Ein weiterer Schritt zur politischen Wende in Polen ist vollzogen. Das Parlament beauftragt Tusk mit der Regierungsbildung. Sein Kabinett will der Proeuropäer am Dienstag vorstellen.

Von Viktoria Großmann

Polen ist auf dem Weg zu einer neuen Regierung ohne die rechtsnationalistische PiS-Partei. Ministerpräsident Mateusz Morawiecki hat am Montagnachmittag die Vertrauensabstimmung im Sejm verloren. Das war erwartet worden. Seit der Wahl zu den beiden Parlamentskammern Sejm und Senat am 15. Oktober hatte die acht Jahre lang regierende PiS-Partei keine Mehrheit mehr. Am Abend wählte der Sejm Donald Tusk zum Kandidaten für das Amt des Premiers, er erhielt die Stimmen aller Abgeordneter seiner Koalition. Tusk führt ein Bündnis aus insgesamt vier Parteien an, die bereits eine Koalitionsvereinbarung unterzeichnet haben. Der 66-Jährige war schon von 2007 bis 2014 Ministerpräsident Polens, er ist Vorsitzender der liberalen Bürgerkoalition (KO).

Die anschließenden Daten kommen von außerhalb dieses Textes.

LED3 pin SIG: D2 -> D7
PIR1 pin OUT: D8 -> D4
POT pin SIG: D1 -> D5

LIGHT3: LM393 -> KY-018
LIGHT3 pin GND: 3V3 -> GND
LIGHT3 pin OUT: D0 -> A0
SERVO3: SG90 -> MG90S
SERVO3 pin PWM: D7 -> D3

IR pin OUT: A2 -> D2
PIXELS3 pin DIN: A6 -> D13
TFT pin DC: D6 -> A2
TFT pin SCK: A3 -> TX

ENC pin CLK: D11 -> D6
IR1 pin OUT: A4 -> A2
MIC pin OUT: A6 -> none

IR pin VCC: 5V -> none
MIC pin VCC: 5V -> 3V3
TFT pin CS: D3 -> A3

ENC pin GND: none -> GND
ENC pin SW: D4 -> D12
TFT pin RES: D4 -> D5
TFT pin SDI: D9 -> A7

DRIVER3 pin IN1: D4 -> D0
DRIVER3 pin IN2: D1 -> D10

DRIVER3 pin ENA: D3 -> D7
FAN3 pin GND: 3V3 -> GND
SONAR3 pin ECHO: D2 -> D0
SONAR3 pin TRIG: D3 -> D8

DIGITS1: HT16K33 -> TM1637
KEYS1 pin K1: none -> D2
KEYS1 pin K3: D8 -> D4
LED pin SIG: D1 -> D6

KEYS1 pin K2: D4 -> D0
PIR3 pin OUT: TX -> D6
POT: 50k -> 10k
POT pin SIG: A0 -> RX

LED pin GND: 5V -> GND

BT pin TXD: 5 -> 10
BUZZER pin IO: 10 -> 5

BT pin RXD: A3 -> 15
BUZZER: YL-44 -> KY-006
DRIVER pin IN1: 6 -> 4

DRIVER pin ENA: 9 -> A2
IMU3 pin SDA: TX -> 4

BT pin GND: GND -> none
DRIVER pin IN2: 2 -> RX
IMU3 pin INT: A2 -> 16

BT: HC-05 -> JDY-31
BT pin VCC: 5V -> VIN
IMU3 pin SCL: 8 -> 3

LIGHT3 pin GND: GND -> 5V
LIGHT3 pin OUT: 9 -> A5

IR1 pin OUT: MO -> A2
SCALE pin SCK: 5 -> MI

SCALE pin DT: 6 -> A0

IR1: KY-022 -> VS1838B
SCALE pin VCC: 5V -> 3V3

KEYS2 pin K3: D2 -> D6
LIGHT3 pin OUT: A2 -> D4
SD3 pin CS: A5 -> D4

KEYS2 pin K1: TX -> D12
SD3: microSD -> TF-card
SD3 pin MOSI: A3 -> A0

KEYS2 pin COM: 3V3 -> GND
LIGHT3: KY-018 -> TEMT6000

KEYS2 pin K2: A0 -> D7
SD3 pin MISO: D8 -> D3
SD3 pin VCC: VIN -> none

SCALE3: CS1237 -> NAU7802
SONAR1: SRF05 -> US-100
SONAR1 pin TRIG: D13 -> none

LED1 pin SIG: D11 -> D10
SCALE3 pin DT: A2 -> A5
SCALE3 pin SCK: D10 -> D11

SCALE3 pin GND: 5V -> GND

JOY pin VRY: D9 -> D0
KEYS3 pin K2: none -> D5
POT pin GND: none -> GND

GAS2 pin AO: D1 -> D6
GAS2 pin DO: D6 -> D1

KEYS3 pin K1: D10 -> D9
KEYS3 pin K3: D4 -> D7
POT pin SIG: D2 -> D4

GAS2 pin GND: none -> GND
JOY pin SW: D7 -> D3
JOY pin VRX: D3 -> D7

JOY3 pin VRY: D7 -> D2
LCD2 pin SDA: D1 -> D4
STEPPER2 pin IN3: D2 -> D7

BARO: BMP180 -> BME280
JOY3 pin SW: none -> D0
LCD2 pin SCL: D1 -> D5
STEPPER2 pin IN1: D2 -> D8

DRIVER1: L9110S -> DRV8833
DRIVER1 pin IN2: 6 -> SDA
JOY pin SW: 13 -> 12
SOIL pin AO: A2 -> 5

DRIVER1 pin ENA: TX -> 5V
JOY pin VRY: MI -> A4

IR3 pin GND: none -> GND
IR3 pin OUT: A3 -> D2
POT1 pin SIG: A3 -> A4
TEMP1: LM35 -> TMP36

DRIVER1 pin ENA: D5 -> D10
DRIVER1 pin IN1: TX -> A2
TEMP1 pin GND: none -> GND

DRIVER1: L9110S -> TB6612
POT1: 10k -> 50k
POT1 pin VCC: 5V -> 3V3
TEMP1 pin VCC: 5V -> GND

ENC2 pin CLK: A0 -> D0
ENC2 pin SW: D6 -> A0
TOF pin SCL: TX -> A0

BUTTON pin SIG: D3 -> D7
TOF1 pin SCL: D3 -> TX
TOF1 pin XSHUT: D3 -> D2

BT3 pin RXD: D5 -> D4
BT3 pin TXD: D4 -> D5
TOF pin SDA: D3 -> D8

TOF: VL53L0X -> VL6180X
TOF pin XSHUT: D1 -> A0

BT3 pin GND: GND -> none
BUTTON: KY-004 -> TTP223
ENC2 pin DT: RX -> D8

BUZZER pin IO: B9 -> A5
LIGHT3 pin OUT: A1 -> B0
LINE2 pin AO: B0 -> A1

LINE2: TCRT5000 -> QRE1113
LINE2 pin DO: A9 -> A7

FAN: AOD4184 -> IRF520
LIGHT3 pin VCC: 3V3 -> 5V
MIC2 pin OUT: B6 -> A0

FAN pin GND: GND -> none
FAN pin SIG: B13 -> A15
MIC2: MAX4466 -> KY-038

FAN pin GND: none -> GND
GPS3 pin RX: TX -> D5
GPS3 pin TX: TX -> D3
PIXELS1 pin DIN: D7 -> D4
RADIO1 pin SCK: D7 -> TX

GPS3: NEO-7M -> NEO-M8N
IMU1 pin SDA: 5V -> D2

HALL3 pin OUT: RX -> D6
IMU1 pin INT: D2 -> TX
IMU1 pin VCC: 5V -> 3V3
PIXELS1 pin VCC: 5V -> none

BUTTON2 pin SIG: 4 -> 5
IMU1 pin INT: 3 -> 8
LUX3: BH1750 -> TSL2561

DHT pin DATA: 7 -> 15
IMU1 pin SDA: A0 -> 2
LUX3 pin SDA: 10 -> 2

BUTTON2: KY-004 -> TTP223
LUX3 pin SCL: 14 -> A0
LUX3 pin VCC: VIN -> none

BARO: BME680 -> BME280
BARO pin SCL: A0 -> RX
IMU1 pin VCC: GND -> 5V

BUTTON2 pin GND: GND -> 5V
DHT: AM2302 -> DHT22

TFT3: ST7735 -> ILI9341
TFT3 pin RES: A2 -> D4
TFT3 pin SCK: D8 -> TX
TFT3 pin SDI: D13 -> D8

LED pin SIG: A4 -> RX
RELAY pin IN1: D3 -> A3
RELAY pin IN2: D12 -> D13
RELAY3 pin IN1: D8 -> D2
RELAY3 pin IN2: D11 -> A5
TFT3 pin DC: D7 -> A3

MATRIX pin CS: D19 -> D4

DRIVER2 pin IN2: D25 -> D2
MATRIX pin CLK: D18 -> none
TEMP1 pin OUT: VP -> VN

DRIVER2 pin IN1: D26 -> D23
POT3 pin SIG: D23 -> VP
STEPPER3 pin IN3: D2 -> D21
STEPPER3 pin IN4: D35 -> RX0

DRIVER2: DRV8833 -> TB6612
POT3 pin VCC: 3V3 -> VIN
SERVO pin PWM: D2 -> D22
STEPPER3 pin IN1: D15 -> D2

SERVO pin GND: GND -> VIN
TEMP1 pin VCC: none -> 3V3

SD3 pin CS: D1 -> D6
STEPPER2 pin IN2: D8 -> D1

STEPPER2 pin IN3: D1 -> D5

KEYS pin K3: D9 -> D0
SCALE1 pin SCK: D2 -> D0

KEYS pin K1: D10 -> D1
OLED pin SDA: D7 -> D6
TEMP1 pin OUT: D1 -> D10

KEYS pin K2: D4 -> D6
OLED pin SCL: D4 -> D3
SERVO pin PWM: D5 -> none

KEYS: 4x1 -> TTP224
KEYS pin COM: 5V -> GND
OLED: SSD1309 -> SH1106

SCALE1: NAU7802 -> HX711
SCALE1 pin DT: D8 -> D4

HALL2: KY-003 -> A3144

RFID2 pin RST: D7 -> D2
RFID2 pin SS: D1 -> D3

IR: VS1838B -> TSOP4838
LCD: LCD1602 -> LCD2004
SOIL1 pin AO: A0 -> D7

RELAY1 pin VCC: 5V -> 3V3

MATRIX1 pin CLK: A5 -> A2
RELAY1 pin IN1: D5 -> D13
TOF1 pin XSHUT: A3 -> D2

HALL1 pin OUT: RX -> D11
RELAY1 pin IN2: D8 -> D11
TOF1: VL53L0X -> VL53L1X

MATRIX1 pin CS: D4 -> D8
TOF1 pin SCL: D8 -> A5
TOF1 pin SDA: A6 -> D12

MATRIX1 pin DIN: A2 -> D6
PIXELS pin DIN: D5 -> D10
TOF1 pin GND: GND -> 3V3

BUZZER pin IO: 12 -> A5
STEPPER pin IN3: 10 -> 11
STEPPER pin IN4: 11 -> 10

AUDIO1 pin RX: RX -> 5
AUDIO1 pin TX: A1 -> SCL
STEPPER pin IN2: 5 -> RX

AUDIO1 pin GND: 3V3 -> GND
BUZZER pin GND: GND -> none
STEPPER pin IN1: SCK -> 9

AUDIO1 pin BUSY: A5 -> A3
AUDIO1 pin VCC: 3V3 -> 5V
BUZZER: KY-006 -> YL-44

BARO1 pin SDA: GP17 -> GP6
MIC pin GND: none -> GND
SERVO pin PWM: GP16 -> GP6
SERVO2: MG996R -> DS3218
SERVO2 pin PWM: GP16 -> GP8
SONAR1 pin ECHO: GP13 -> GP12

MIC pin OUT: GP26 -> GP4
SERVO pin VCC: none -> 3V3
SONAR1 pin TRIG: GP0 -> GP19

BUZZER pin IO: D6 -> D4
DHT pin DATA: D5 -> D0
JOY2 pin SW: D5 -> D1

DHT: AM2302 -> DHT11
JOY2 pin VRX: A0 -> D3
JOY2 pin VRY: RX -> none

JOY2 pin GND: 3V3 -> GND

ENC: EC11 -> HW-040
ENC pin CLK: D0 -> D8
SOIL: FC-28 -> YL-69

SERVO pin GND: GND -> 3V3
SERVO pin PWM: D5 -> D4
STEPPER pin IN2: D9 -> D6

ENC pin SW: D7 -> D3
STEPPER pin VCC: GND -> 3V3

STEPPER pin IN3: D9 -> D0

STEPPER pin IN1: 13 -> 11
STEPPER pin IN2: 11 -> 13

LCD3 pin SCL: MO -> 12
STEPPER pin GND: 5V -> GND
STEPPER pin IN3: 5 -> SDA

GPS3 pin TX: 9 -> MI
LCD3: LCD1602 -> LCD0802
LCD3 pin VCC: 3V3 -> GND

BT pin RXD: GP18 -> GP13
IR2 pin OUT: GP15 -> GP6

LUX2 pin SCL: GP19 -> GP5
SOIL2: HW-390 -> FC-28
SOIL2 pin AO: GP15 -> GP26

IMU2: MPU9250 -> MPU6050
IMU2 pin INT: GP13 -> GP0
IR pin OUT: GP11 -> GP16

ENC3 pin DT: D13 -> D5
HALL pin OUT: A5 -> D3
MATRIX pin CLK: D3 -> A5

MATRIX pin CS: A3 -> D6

Tusk und sein Bündnis wollen so schnell wie möglich die Justizreform der Vorgängerregierung zurückdrehen und die Gerichte entpolitisieren. Nur so kann Polen an die blockierten EU-Milliarden kommen, es geht um Mittel aus mehreren Töpfen, insgesamt etwa 100 Milliarden Euro. Zudem wollen sie die Meinungsfreiheit im öffentlich-rechtlichen Rundfunk wiederherstellen. Die neue Regierung wird insofern proeuropäischer sein, als die Koalitionäre bereits erklärt haben, die Regeln der EU zu akzeptieren. Doch auch sie werden nicht bereit sein, mehr Flüchtlinge aus Asien oder Afrika aufzunehmen. EU-Reformen, die zu einer stärkeren Integration der Staaten führen, sehen sie kritisch.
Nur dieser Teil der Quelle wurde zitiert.